What are we going to do with Good Friday?

tesco advert

“Is Easter the new Christmas?” asks the BBC news website.

It now seems that  Easter is now the second-biggest retail event in the UK after Christmas, worth some £550 million to our hard-pressed retailers.

You can now buy – wait for it – Easter crackers for the family.  Just head for your nearest Sainsbury’s, Tesco or Waitrose

I note that Poundland (where I invariably buy my gifts for the family) offer bunny banners, egg hunting merchandise and even carrot-shaped fairy lights.  In total contrast one of my daughters, moving upmarket, has bought us an egg-speckled wreath from John Lewis.

Easter is now much more than a Chocófest for children. It has become spring’s answer to Christmas, with bunnies, decorated eggs and lots of fun.  Yellow is now the colour.

We are returning to our pagan roots in this celebration of Ēostre, the Anglo-Saxon goddess who – Wikipedia tells us – is herself derived from the Proto-Indo-European goddess of the dawn.

And the bonus for Easter, in contrast to Christmas, is that it is always a long weekend, Friday to Monday.  Days are getting longer and the weather is getting warmer.  We will soon be playing cricket.

However, there is just one problem.  Good Friday.

I note in this morning’s news that Tesco has had to apologise for its advert which proclaimed ” “Great offers on beer and cider. Good Friday just got better.”

Crass and insensitive, of course, but I can understand what the Tesco copywriter was trying to do.  Here we have a whole day which kicks off the holiday season – and how do we mark it?  Such a strange name too, Good Friday?  It simply invites elaboration.

I guess the nearest equivalent day in our culture is Bonfire Night, 5 November.  There throughout the land families gather to watch fireworks while holding hot chocolate and munching marshmallows.

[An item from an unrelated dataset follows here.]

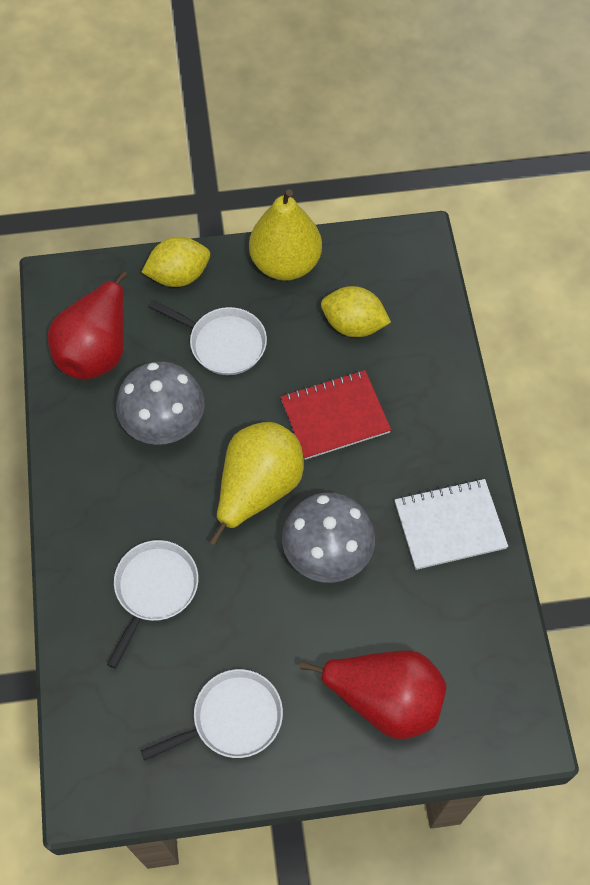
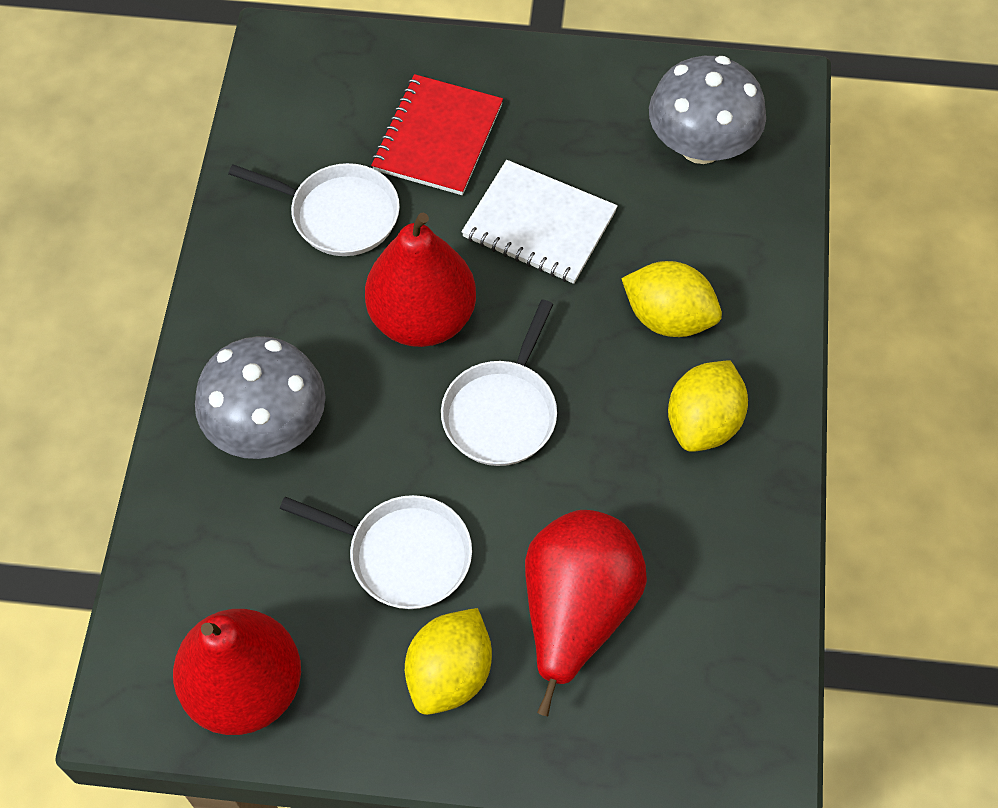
red pear: 2 -> 3
yellow lemon: 2 -> 3
yellow pear: 2 -> 0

We gaze at huge fires as we ritually burn Guy Fawkes to death.  Naturally we all gloss over the terrible details of his torture and dismemberment.  Actually you don’t want to know.

Jesus’ death was just as terrible.  Even more so, in that crucifixion is designed to prolong the agony for as long as the human frame can take such pain.

And that’s Good Friday, the cross of Jesus.

And there’s nothing you can do with the cross.  It just stands there as an affront. Not to be named in polite society.  Just an empty space, a day to be blanked out.

The miracle of Good Friday,” observes Mark Hart, “is that there was no miracle. Legions of angels stood – with swords sheathed – watching as the Son took our place.”

The danger, of course, is that we skip Good Friday and head straight for the golden uplands of Ēostre, to enjoy our chocolate and (for me, now that Lent is over) indulge in over-size cappuccinos.

But that is to miss the whole point of Easter.

As Bishop Fulton Sheen points out:  “Unless there is a Good Friday in your life, there can be no Easter Sunday.”

For it is the cross of Jesus which changes everything and as such it brooks no rival.

For as the apostle Paul proclaims “For the message about the cross is foolishness to those who are perishing, but to us who are being saved it is the power of God.” (1 Corinthians 1:18)

And of course, Paul is quite right.  It i
s nonsense.  Literally – it makes no sense.  Just testimony to futility and pathos of life.   You can sing “Always Look on the Bright Side of Life” as much as you want but death still stand there in the wings.

But incredibly (literally) it is at the cross of Jesus we see God’s astonishing love and his passion for justice intersect.  As we see Jesus of Nazareth in his death throes, we are seeing God’s power in its most potent. Such is his love, such is his commitment to us.

And today we resist the temptation to jump straight to Easter and see the cross, so to speak, in retrospect.  Today we simply stand at the cross of Jesus and wonder.

Were you there when they crucified my Lord?
Were you there when they crucified my Lord?
O sometimes it causes me to tremble! tremble! tremble!
Were you there when they crucified my Lord?